Jury Duty

Peoria, Illinois, is located in the heart of the country and the heart of Illinois. While the population is predominantly white, it has grown more diverse over the years. Just over a quarter of the people who live in the city are African-American. The African-American population in Peoria County is lower, at about 17 percent. However, this diversity isn't being reflected in the jury pools.

A National Problem

Recently, the attorney for a man charged with home invasion robbery asked the judge to postpone the trial because none of the 42 prospective jurors were minorities. He argued that his client couldn't get a fair trial since he wouldn't have a jury of his peers. The judge agreed to a week's postponement.

This lack of racial diversity among Peoria County's jurors hasn't gone unnoticed. The head of Peoria's jury commission said, "The chief judge has been reviewing data for several months and considering ways in which the system can be improved in compliance with state and federal law."

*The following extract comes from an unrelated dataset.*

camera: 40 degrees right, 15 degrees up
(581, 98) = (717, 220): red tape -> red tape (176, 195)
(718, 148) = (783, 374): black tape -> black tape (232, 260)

Jurors Aren't Guaranteed to Be Racially Diverse

However, the law doesn't mandate that people of the defendant's race be on the jury. A 1991 U.S. Supreme Court ruling found that "the right to an impartial jury does not carry with it the right to a jury of a particular racial composition." According to a Peoria attorney who also works for the Illinois State Bar Association, the state's only requirement is to look for jurors from a "fair cross section of the venire (jury pool)." In Illinois, jurors are chosen from among people with driver's licenses and state ID cards as well as registered voters and those receiving unemployment benefits. A computer program determines who is called. Who shows up for jury duty is a different matter.

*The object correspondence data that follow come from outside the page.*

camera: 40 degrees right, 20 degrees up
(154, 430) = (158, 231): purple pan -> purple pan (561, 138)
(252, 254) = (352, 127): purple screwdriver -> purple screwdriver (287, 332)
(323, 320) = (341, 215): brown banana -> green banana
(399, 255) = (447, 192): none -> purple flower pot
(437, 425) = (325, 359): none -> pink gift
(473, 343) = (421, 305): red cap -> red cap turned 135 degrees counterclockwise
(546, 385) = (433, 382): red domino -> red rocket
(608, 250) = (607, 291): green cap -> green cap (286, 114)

Peoria County's chief public defender acknowledges that defendants of color may feel that they can't get a fair trial from an all-white jury. He says, "If I was a black man on trial for a felony offense in Peoria County and I saw 42 white people come into the room from which my jury would be selected, I would notice immediately and be very uncomfortable."

One of the key responsibilities of a criminal defense attorney is participation in the jury selection. If the attorney believes the jury pool can't give the defendant a fair trial, it is that attorney's responsibility to speak up.